The march called for the ending of water charging, but as charges are currently suspended this is hardly a clearly defined target.

Left bureaucracy
In fact the movement is in the hands of the left of the trade union bureaucracy and allies in self-appointed community groups. The timing of the march could only serve to reinforce the Irish Congress of Trade Union's submission to government - a routine sub-Keynesian programme of investment for growth, wealth taxes and action to solve the housing emergency.
The inevitable rejection of their plan will not upset the union leaders. Plan B is plan A all over again - continue to lobby capitalism for reform.
In fact this strategy has led to division. The majority of the union bureaucracy used the Labour party element of the last coalition government to justify collaboration and were reduced to calling for the return of the austerity government as the least worst option.
The left began to look for an electoral alternative.

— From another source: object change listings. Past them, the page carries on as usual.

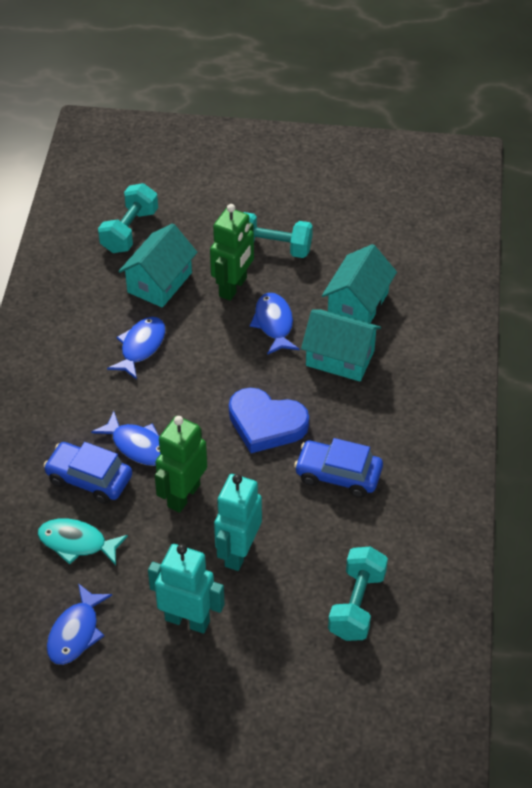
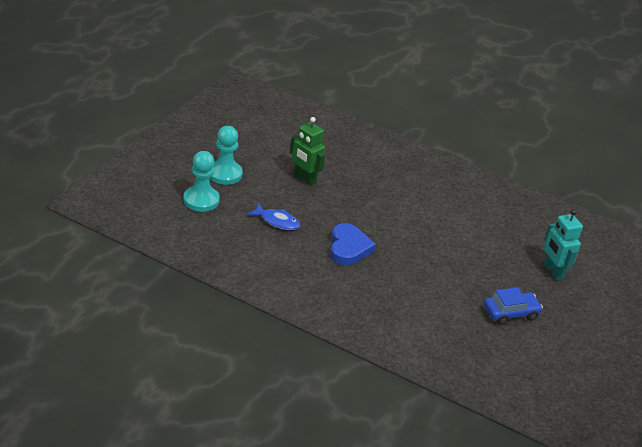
blue car: 2 -> 1
blue fish: 4 -> 1
green robot: 2 -> 1
turquoise dumbbell: 3 -> 0
turquoise fish: 1 -> 0
turquoise house: 3 -> 0
turquoise pawn: 0 -> 2
turquoise robot: 2 -> 1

They wound up the Right2Water mobilization and converted it into the "Right2Change" electoral machine, built around a jumble of nationalist demands. A failed attempt was made to co-opt the socialist groups into a new left party built around Sinn Fein, despite that party's implementation of austerity in the North and faithfulness to the "fiscal space" in the budget allowed by the Troika. 

180o turn
Despite their failure the left bureaucracy were able to make a 180° turn and reanimate Right2Water.

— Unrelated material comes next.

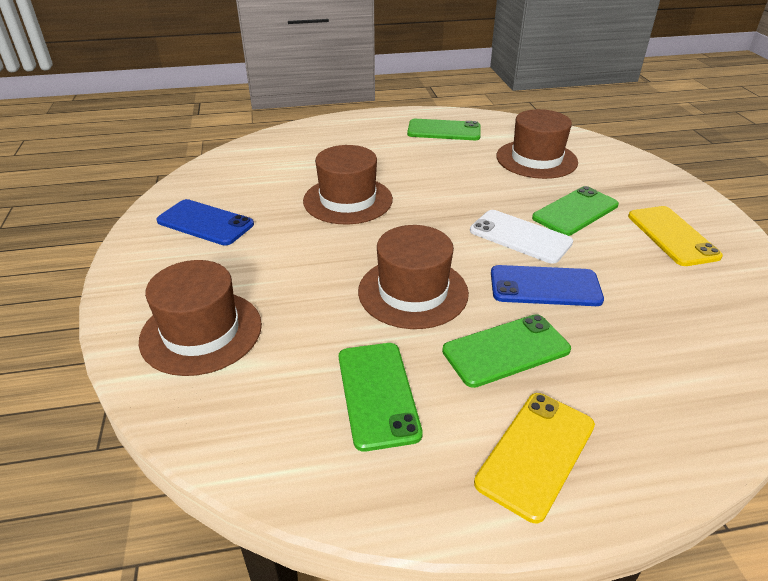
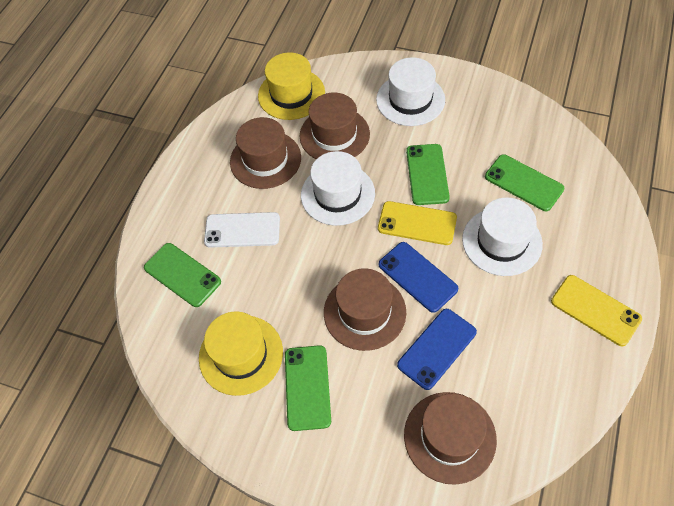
white hat: 0 -> 3
yellow hat: 0 -> 2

The fact that they were able to do this illustrates something very significant. The lobbying strategy of the union bureaucracy is not in contradiction to popular consciousness.
This consciousness, and its limitations, is reflected in the voting pattern in the election. Voters hammered the government parties but fragmented when it came to an alternative. Sinn Fein's attempt to supplant the populist Fianna Fail was unsuccessful and the strongest trend was towards localism and non-party candidates.
The weakness of this position, founded on a long history of clientelism, was shown when the Independent Alliance banded together and sold their votes to return Fine Gael to power and continue the austerity programme as before, with water charges suspended and the issue kicked into the long grass.
At the moment the left trade union leaders have absolute authority. Reformism, the lack of democratic structures and the lack of a programme and strategy to fight austerity overall are a tremendous handicap.
At the moment an unprecedented show trial is taking place in the children's court. The former leader of the Labour party is the chief accuser of a teenager. The case is that a protest, where the Labour leader's car was hemmed in, was a major criminal conspiracy involving kidnap/unlawful imprisonment with the potential for long jail sentences. In stark contrast to this show trial the  Anglo banker ‘Seanie’ Fitzpatrick is provided with a sham trial whereby jurors who might have been affected by the banks or who are against the austerity resulting from the bank collapse are barred from sitting on the jury under threat of heavy penalties if they fail to declare their opinions.
The union bureaucracy, still half in bed with Labour, have stayed away from the trial, underlining the reality that a movement unwilling to defend itself is unlikely to succeed.

The broader issue is that Irish economic "recovery" is based on increased exploitation of workers and there are a whole series of sharp battles on wages, services, privatisation and housing that cannot be contained within the Right2Water structures.
The union bureaucracies' use of mass lobbying is akin to threatening your opponent with a stick of dynamite. On the one hand both unions and government know there is no detonator. On the other hand each new demonstration holds out the possibility of accident and an uncontrolled explosion.